Last Rail Line Torn Up


By dhowell - Posted on 02 March 2007

The last of two railroads through the village was torn up in April 1965. This completely isolated the community of rail service.

Ernest Fick, foreman of track retirement, had charge of taking up the rails on the New York Central lines from Hudson to Jackson and Osseo, and from Manchester to Clinton.

Lack of business was the reason given by NYC for removing the tracks. Some of the rails were marked 1917 as the year they were laid.

The route through Manchester was chartered in 1836 as the palmyra and Jacksonburg Railroad. It also went through Tecumseh and Clinton to Jackson. Later the line was acquired by the Lake Shore and Michigan Southern Railway and operated as the Jackson Branch of that road.

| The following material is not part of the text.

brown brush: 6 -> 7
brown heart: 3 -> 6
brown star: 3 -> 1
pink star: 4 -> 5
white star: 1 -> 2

In the early days the route had only one station in Washtenaw County—in Manchester, which at that time was a flourishing village.

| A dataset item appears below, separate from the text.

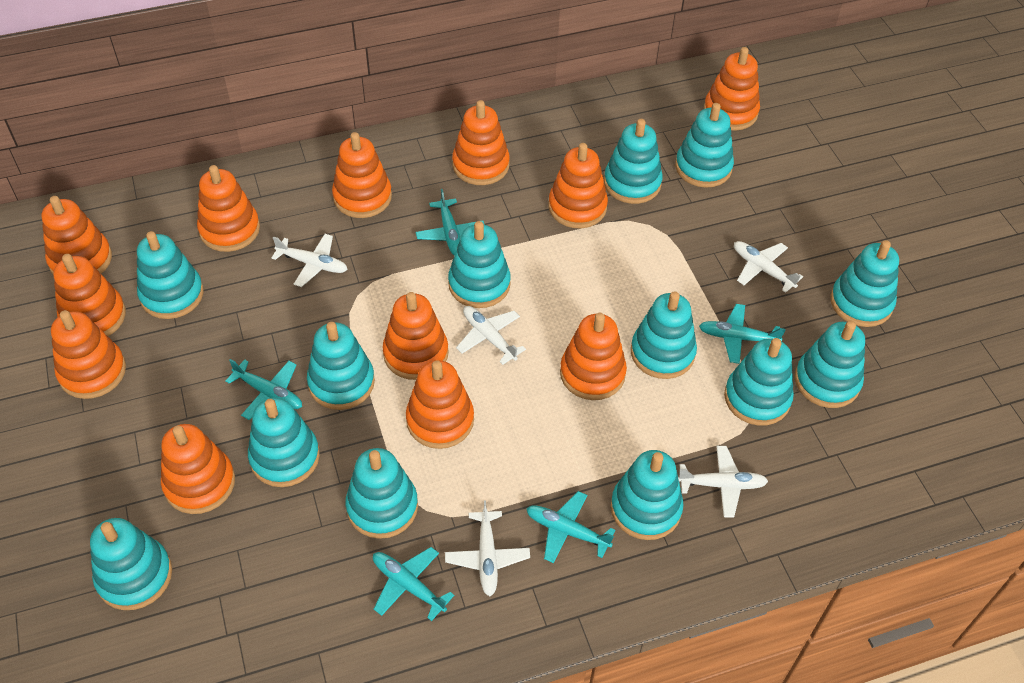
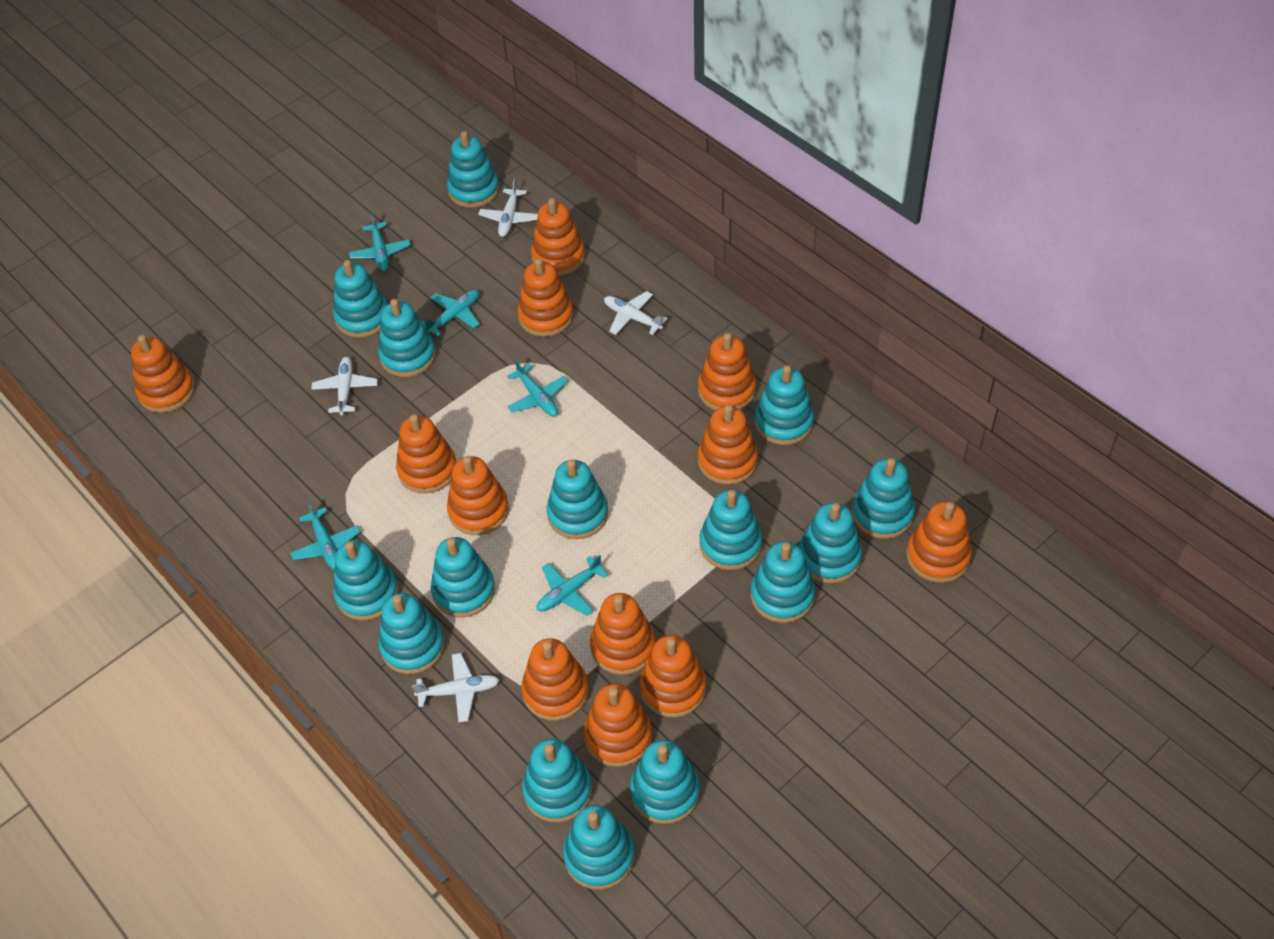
turquoise stacking toy: 13 -> 15
white plane: 5 -> 4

The Detroit, Hillsdale and Indiana Railroad was projectd shortly after the Civil War and completed through Washtenaw County in 1870. Its tracks were taken up in 1964 in Manchester. That route began in Ypsilanti and ran through Saline, Bridgewater and Manchester and on to Hillsdale.

There was a time in the early 1900s when trains were coming into or leaving Manchester every half hour. Some of the older women remember well the problems they had trying to dry clothes without having them covered with coal soot.

Among the early train crew of the New York Central was Herman Wurster (seated on engine).

Passenger service by train in Manchester was the envy of many communities in the area. In the early part of this century, it was possible to pack a bag and leave for almost any point within an hour. Manchester boasted two depots.

But the last year of service saw the trains coming into the village only two or three times a week. Fick said that in his forty years of taking up tracks, residents of Manchester were the only ones who bothered to stop and express regret in seeing the tracks being hauled away.